When he died at the age of 49 years, his death was marked throughout the world, but most significantly, the people of Southern Africa gave him a royal funeral that started in Cape Town and ended with his burial in the Matopo Hills outside Bulawayo where the Ndebele people gave him the royal salute - used for the last time in this country. When Mr. Mugabe eventually leaves the stage, his legacy will have been totally destroyed by his leadership of his country and among the Ndebele, there will be celebrations, joy and certainly no royal salute.

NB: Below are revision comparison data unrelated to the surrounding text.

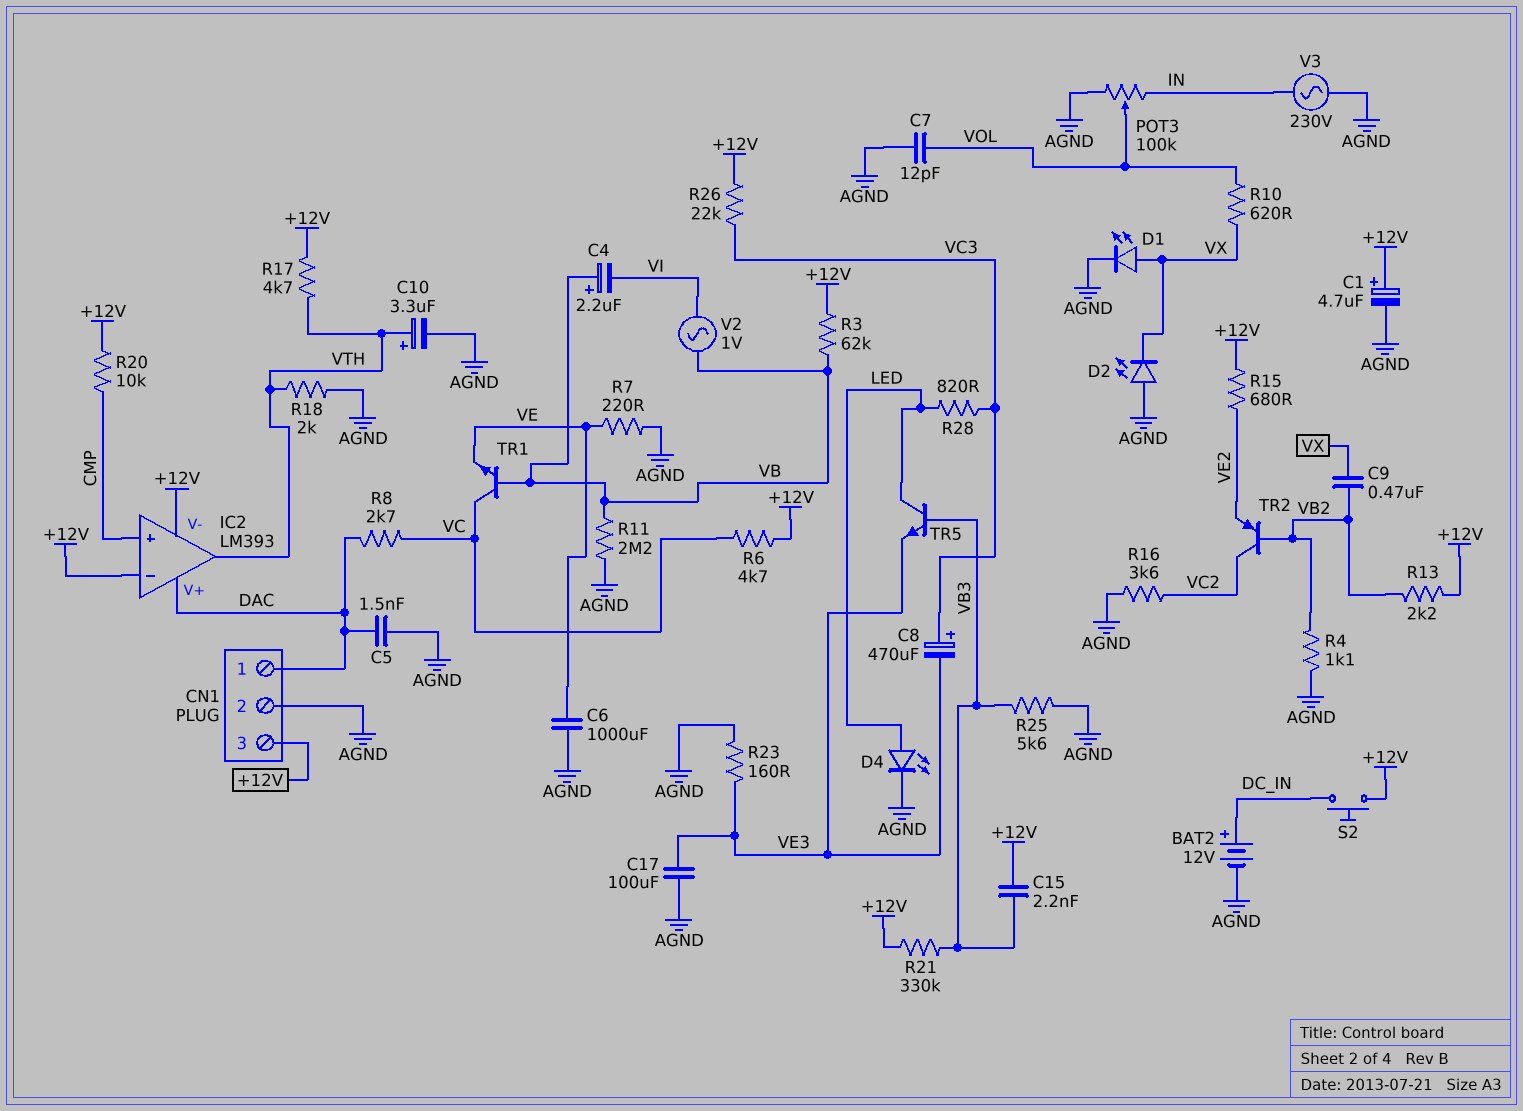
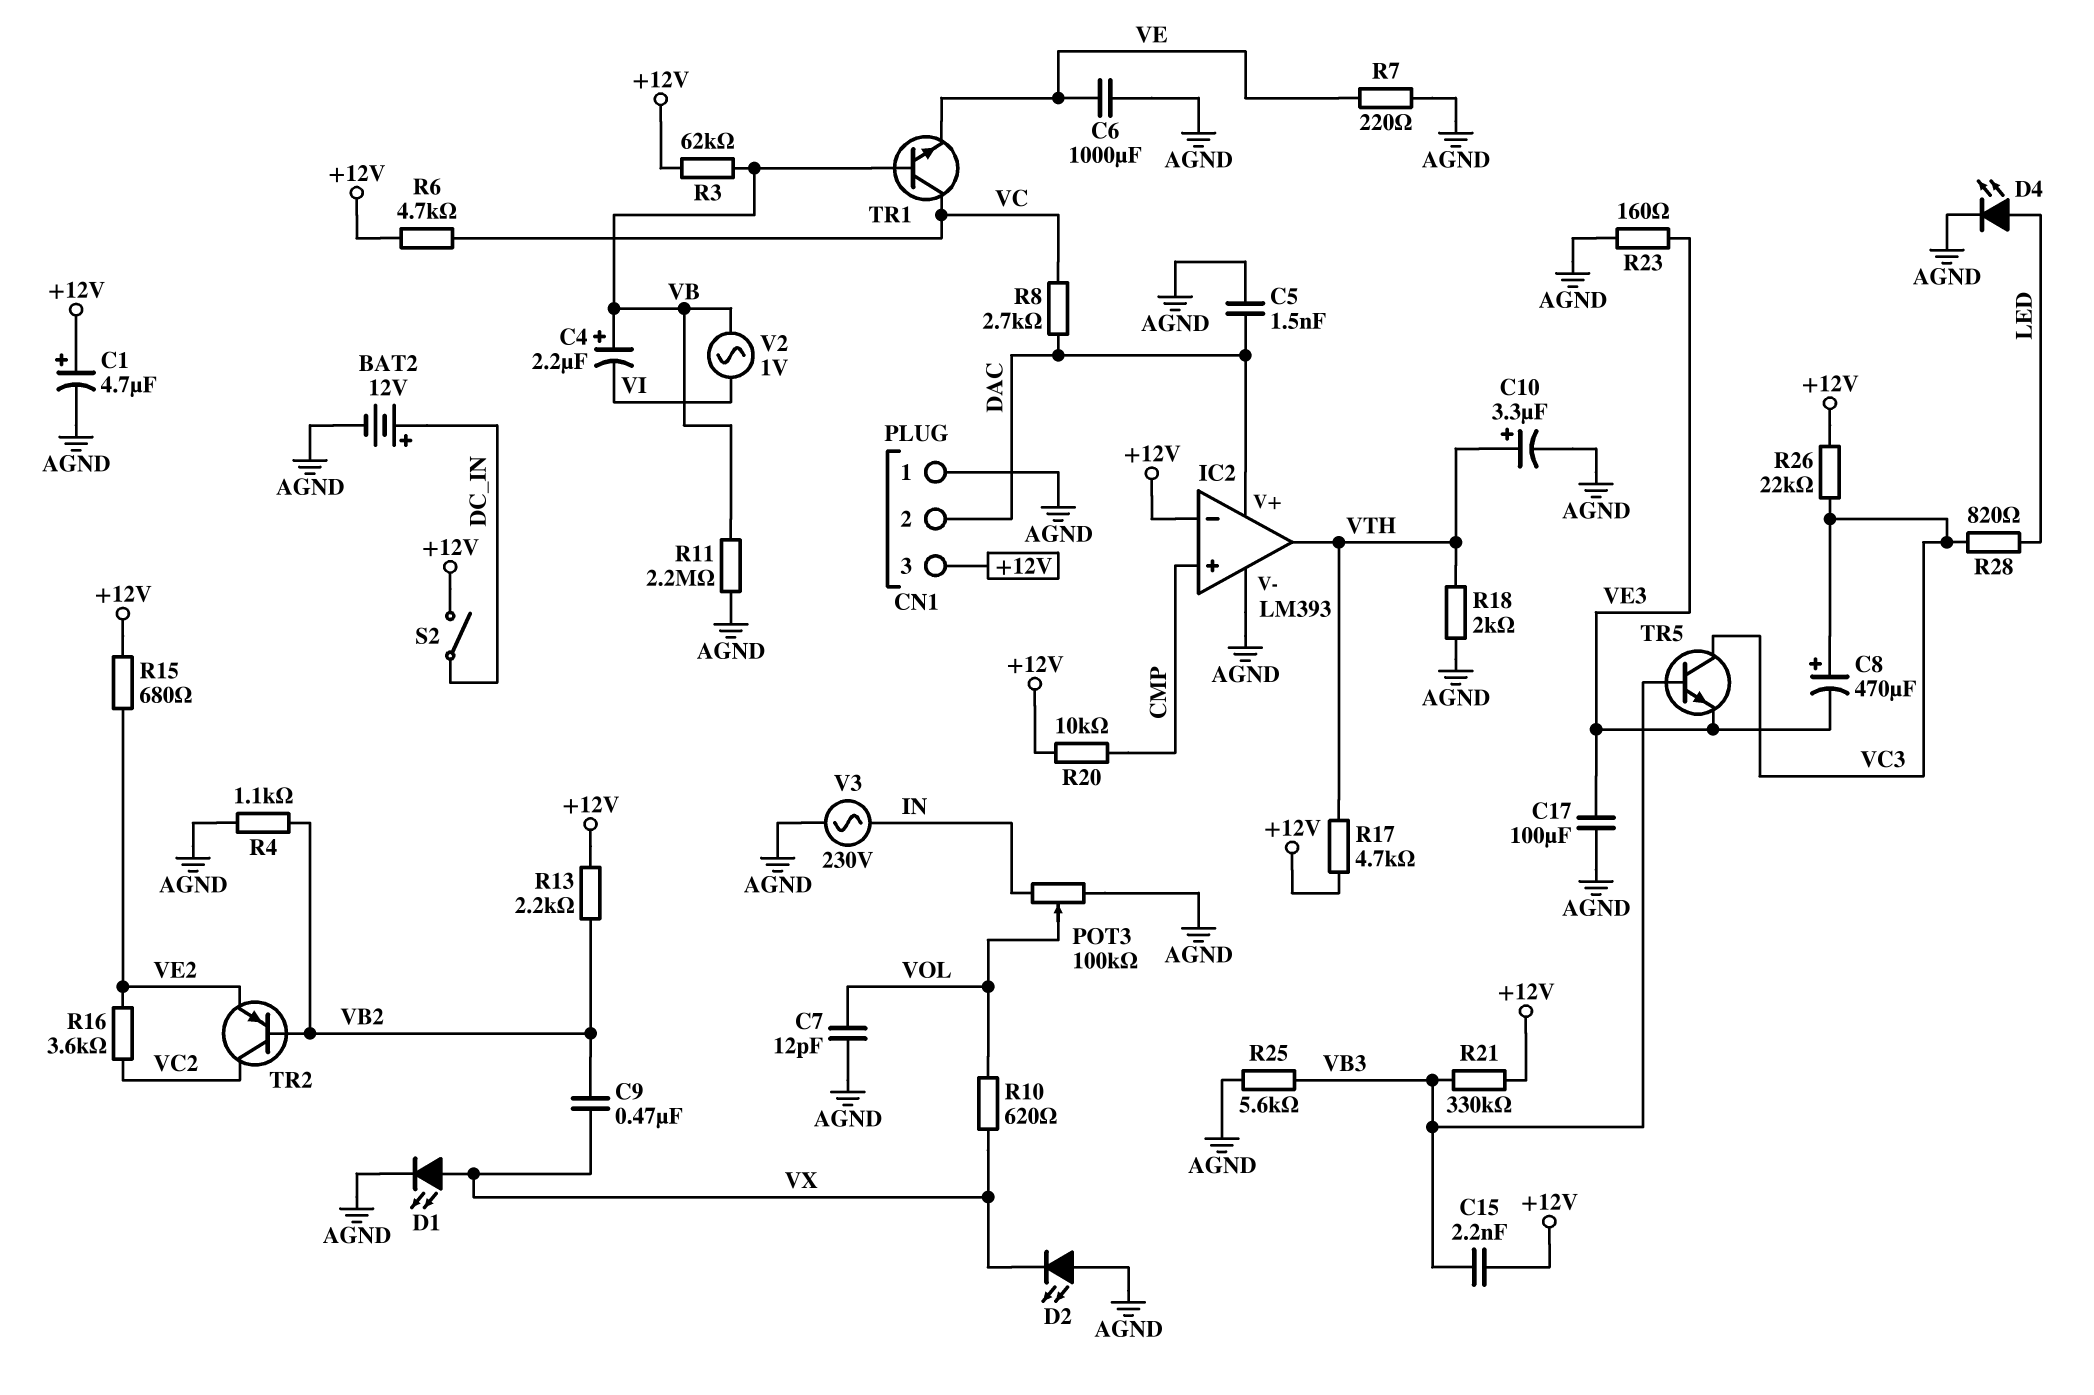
CN1 pin 1: DAC -> AGND
CN1 pin 2: AGND -> DAC
IC2 pin V-: +12V -> AGND
R16: 3.6k (AGND, VC2) -> 3.6k (VC2, VE2)
S2: button (+12V, DC_IN) -> switch (+12V, DC_IN)
TR5: NPN (B VB3, C LED, E VE3) -> NPN (B VB3, C VC3, E VE3)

Compare Zimbabwe with Botswana next door. Having none of the advantages of Zimbabwe - it's an arid country with few resources and a small population, yet under the leadership of the Khama family, Botswana has grown its economy rapidly in the past 35 years and is now well into the status of a middle income country. Where the discovery of diamonds in large numbers in Zimbabwe has been associated with corrupt maladministration and human rights abuse, Botswana now provides a third of world diamond supplies and does so in a transparent, open manner with the great majority of the financial returns going back to the people through a clean, honest government.

Our economics professor from Chicago described the Chinese model of leadership and management and argued that the secret of their success had been the devolution of power, from the center to the lowest levels of Chinese society.

He did not mention the dramatic change from the over arching leadership of Mau, accompanied by poverty, marginalization and tens of millions dying from starvation, to Deng in 1979. But when that small shift in leadership took place, China simply took off and just 35 years later, China now has an economy that is second only to the United States although it remains a relatively poor country in per capita terms - certainly poorer than the average citizen of Botswana. It is all about leadership and the advances made by China in the same period as Zimbabwe has had Independence, is simply stunning.

Although I live and work in Zimbabwe, I have been astonished by the severe reaction of the people of this country to the resumption of total control of the State by Mr. Mugabe in August 2013. The reaction of the markets was immediate and devastating; funds amounting to billions of dollars fled the stock market and the banks. Investment inflows have all but stopped. VAT receipts are down 7 per cent year on year, a clear indication that people are not spending. Sales of beer are down 15 per cent, fuel sales have declined sharply and there is no sign of any recovery. Revenues to the State, after rising rapidly from 2009 to 2012, have slowed and are now declining just as rapidly. A pall of despondency lies over the entire country and every aspect of life are affected.

What is the reason for this sudden downturn in our affairs? The only thing that has changed is that Mr. Mugabe and his gang have achieved what they set out to do 4 years ago - retake control of the country. That is it, just one change - we have had a very good season, global commodity prices have remained stable and even risen slightly, we remain using the US dollar as our main means of exchange. The conclusion is inevitable, our leadership has been judged and found wanting and until there is change, there can be no progress; that is the harsh reality that confronts us as a nation.